In some examples, the encryption engine 218 can provide an application programming interface (API) to decrypt information according to an approach. Thus, encrypted information using the public key 114 can be provided to the BMC 110 via the API. The BMC 110 can decrypt the information using the encryption engine 218 and the private key 112 (e.g., by executing an algorithm). The BMC 110 can then provide the decrypted information, via the encryption engine 218 to a requestor via the API.
In some examples, the API is provided via an interface internal to the computing device 200 (e.g., via an internal bus such as an inter-integrated circuit (I2C) bus, a peripheral bus, etc.). In other examples, the API can be provided to a source external to the computing device (e.g., via a networking interface connected to the BMC 110 for remote management).
In one example, the provisioning engine 120 can be used to enable licenses for the computing device 100, 200. In one example, the provisioning engine 120 is enabled via the BMC 110 as an out-of-band service. In another example, the provisioning engine 120 can be executed on a processing element 130, for example, during bring up of the system. For example, while the computing device 100 is being brought online, in input/output interface 134 such as a keyboard, virtual keyboard, etc. can push a button coded to cause the provisioning engine 120 to execute on the processing element 130. In some examples, code for the provisioning engine can be stored on flash memory, in a read only memory (ROM), etc. Further parts of the provisioning engine 120 can be stored on a system board of the computing device. Moreover, the provisioning engine may work in collaboration with other components, for example, option ROMs, network cards, storage controllers, etc.
While in the provisioning engine 120, licenses can be bought, applied, and the like. The provisioning engine 120 can inventory the computing device 200 to determine the licensing state of the computing device 200 and flag upgradeable licenses to a user.

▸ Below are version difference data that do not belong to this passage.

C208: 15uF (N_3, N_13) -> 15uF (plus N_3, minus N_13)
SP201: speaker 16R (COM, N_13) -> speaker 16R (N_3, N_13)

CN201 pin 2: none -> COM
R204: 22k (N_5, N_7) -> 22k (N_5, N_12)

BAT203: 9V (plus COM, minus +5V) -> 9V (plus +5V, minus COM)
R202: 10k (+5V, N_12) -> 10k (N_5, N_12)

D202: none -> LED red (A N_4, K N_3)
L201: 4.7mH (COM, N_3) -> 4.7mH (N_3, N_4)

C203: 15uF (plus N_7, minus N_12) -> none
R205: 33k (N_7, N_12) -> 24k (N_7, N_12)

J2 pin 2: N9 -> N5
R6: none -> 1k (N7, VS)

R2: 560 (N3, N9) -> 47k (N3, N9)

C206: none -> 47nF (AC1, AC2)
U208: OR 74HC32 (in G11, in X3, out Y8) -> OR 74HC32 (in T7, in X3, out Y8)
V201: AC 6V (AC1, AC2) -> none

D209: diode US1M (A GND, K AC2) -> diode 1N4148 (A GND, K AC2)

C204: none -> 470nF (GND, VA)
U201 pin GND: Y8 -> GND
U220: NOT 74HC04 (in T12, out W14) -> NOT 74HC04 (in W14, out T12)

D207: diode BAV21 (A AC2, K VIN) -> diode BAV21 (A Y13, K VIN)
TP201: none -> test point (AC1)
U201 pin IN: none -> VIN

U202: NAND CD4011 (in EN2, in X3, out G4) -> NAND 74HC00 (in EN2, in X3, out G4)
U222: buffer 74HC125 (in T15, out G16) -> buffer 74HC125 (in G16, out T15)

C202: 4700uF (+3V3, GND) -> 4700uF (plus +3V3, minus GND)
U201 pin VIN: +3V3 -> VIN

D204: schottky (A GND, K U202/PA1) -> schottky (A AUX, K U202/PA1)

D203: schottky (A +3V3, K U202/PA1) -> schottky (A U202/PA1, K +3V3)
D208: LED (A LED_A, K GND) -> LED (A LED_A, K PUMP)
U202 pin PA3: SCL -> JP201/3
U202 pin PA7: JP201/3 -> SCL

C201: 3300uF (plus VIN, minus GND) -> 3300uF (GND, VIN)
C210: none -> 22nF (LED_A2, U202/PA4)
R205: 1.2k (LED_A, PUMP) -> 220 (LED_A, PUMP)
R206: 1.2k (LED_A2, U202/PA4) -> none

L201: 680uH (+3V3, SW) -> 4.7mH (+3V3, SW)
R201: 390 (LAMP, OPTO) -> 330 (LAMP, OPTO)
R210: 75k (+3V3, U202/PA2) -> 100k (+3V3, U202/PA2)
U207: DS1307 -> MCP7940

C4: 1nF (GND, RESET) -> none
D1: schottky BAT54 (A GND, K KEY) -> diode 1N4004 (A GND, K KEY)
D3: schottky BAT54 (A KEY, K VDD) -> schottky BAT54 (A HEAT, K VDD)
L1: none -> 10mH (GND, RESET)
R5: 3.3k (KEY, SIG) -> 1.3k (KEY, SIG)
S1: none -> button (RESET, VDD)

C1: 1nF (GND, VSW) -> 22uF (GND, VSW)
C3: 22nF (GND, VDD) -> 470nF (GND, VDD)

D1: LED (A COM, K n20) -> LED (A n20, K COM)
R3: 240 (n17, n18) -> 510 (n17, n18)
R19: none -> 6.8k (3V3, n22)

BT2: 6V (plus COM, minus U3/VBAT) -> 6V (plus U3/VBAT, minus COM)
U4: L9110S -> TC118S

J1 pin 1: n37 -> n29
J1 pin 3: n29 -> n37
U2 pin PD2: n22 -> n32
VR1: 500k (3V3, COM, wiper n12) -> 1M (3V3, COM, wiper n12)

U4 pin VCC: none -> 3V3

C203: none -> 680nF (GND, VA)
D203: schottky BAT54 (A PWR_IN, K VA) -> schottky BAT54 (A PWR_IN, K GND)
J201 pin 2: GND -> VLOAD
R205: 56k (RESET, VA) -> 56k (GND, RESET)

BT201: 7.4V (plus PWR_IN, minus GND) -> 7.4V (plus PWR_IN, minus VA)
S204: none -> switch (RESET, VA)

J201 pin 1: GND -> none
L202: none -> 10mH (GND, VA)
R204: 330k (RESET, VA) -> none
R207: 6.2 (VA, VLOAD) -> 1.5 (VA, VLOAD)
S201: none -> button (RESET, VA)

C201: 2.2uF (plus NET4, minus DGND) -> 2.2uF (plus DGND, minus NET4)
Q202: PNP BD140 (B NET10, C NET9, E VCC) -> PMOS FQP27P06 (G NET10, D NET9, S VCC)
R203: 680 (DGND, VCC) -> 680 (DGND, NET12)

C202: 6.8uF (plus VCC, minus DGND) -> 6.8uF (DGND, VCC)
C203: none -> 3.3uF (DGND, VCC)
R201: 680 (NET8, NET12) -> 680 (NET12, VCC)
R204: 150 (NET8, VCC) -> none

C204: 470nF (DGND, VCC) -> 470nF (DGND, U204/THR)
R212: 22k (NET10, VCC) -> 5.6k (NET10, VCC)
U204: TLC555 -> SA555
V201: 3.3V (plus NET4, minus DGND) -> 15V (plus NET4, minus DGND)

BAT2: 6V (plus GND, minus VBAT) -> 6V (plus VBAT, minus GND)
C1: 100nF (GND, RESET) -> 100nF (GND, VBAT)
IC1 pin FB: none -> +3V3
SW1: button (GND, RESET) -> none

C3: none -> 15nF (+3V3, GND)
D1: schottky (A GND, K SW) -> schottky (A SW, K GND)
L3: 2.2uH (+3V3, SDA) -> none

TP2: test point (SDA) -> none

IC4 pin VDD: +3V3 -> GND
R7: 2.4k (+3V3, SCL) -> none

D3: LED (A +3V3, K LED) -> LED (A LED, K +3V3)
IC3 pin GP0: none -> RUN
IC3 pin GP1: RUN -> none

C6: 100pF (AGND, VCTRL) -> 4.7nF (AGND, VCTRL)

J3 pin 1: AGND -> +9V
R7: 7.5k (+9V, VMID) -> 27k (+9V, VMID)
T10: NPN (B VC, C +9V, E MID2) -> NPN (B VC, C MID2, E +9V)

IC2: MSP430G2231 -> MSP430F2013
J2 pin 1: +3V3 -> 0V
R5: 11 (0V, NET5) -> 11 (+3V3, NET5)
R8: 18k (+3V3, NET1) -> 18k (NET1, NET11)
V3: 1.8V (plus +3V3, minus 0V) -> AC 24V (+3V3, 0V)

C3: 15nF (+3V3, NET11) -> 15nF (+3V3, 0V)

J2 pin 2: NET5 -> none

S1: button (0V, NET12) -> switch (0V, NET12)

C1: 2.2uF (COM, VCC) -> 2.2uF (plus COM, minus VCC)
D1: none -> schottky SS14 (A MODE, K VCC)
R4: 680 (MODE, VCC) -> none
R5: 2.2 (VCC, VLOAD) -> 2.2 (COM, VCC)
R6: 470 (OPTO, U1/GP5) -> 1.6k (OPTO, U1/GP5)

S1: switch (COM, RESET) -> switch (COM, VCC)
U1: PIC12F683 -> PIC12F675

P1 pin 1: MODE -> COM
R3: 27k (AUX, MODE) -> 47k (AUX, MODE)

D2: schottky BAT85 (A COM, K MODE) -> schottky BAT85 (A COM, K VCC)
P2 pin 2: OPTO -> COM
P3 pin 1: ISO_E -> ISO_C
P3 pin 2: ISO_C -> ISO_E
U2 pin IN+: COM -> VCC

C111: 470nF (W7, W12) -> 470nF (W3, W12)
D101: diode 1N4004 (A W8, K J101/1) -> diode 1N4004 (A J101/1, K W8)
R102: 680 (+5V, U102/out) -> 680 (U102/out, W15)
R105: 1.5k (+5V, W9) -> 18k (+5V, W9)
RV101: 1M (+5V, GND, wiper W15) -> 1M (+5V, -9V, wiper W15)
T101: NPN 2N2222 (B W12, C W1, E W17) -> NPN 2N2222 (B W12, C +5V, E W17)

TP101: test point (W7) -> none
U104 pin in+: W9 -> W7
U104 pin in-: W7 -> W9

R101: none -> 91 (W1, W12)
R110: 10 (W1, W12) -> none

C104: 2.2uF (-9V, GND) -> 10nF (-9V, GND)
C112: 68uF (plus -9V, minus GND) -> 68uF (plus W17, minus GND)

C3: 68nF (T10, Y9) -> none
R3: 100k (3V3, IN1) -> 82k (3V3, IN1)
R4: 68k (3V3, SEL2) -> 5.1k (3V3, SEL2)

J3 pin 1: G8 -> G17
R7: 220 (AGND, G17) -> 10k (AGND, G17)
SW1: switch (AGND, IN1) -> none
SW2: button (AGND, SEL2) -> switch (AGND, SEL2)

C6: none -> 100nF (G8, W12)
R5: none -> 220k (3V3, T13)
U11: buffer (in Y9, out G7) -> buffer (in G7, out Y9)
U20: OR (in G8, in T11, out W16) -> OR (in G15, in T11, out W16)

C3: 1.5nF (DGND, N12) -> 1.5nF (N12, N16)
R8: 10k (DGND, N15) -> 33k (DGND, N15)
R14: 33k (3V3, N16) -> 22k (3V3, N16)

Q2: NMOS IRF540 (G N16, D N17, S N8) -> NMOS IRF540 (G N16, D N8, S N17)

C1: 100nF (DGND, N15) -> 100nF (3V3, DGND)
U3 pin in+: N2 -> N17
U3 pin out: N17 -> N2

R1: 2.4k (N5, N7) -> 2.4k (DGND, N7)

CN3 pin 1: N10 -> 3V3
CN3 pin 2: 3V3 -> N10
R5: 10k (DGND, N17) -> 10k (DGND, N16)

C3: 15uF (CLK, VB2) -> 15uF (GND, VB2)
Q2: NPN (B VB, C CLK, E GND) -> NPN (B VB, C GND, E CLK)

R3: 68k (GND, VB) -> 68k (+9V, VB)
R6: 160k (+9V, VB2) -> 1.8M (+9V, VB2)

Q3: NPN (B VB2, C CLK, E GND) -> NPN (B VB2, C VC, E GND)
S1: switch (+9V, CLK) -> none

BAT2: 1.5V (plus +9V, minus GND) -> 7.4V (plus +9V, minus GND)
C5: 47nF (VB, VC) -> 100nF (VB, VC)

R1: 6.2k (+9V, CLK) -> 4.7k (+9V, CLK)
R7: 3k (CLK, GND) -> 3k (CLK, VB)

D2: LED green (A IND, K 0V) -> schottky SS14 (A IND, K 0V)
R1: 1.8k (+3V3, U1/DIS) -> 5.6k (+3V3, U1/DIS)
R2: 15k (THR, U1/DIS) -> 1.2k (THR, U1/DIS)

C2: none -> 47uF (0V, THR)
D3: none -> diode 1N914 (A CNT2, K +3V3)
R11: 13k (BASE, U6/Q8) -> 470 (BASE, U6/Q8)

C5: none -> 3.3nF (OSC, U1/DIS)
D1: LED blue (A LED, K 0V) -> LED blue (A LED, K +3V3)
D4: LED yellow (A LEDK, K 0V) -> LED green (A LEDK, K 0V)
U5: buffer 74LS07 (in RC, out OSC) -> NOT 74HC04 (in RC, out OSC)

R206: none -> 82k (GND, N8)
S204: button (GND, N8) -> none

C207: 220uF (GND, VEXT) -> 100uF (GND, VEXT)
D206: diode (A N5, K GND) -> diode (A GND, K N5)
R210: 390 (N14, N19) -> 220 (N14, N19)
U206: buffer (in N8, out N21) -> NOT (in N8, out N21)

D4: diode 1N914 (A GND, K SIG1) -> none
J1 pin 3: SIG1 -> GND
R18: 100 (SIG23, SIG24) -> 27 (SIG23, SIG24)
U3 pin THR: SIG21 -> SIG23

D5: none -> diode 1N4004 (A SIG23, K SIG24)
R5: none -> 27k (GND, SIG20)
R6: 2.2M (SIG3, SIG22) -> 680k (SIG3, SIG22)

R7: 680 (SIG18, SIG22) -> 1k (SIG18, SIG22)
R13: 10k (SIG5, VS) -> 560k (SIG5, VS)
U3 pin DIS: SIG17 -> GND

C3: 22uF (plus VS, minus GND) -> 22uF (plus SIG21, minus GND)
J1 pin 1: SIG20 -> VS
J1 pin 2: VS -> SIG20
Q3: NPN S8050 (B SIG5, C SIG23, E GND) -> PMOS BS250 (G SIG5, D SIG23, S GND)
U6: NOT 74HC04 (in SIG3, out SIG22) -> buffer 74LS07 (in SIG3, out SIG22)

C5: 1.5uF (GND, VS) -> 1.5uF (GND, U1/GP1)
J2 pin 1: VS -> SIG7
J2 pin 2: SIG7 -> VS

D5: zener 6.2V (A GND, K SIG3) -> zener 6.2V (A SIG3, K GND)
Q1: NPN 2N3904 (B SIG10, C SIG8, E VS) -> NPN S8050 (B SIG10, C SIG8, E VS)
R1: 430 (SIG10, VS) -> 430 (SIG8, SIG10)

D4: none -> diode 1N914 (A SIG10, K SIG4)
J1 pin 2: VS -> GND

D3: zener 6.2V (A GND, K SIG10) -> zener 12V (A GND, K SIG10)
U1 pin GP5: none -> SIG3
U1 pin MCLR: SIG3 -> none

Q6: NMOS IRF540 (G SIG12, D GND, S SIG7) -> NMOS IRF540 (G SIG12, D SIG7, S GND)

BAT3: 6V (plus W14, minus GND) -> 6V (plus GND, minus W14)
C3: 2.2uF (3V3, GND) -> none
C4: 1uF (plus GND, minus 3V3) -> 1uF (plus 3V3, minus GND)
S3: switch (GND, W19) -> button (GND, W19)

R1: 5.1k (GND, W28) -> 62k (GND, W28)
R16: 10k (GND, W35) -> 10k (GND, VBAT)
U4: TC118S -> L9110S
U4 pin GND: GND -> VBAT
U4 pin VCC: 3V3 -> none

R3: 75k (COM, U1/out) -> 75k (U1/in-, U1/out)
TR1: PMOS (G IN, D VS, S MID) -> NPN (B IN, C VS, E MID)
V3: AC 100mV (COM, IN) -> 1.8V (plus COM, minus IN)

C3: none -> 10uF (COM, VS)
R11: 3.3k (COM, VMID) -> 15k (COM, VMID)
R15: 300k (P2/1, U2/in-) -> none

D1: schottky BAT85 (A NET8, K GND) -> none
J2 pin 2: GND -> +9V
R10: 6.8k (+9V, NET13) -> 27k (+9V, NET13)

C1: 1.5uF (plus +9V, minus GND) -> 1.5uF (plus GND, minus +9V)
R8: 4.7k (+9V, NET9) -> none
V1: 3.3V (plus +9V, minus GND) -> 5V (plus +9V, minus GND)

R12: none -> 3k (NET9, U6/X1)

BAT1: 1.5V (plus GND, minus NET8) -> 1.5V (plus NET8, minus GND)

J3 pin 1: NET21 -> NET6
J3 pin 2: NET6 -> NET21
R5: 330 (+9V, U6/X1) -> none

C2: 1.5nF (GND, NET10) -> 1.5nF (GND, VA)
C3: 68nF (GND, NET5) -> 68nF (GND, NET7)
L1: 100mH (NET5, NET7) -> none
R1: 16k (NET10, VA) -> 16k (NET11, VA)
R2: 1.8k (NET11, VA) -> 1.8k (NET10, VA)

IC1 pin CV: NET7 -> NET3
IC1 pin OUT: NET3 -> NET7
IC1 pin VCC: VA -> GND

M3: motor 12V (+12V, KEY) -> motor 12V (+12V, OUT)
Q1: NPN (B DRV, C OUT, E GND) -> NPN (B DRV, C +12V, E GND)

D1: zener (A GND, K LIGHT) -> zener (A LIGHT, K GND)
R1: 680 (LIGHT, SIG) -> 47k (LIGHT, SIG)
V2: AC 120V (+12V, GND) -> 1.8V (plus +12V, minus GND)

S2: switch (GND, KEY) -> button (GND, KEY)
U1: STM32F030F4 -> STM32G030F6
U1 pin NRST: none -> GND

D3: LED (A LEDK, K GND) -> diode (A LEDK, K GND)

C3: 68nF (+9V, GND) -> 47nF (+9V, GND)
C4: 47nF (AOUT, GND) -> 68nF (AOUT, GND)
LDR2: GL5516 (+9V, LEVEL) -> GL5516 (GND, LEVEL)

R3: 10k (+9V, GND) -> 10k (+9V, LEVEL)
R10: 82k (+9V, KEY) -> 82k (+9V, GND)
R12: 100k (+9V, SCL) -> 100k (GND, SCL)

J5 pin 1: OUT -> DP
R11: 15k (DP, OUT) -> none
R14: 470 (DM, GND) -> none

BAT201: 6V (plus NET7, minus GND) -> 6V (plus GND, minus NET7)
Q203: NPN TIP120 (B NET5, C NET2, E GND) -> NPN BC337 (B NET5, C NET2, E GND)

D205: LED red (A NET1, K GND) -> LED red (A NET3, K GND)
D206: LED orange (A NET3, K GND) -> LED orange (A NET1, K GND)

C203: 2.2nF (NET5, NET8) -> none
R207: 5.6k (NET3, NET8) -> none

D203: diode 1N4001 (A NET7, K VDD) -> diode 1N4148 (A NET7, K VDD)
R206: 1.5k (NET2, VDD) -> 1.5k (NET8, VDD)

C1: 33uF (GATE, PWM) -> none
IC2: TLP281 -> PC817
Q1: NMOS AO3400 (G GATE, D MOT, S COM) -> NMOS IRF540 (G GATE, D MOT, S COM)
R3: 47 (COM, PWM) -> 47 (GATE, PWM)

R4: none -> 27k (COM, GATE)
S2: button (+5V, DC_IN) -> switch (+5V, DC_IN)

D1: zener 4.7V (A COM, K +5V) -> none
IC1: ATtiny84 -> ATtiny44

The inventory can be conducted by the provisioning engine 120, the BMC 110, or other components of the computing device 200. In some examples, the provisioning engine 120 can identify one or more hardware component 242, software component 244, or storage component 246. Examples of components 242, 244, 246 with licenses that can be unlocked can include capabilities of the BMC 110, capabilities of hardware components 242 such as a network controller, memory management, overclocking or speed adjustments of hardware components, redundant systems, etc., capabilities of software components such as a database, firmware executing on microcontrollers or the processing element, operating systems, etc., and capabilities of storage components 246 such as a controller for a redundant array of independent disks, speed capabilities of a storage controller, bandwidth capabilities of a storage device, etc. As used herein, a capability is a feature that can be unlocked with a license.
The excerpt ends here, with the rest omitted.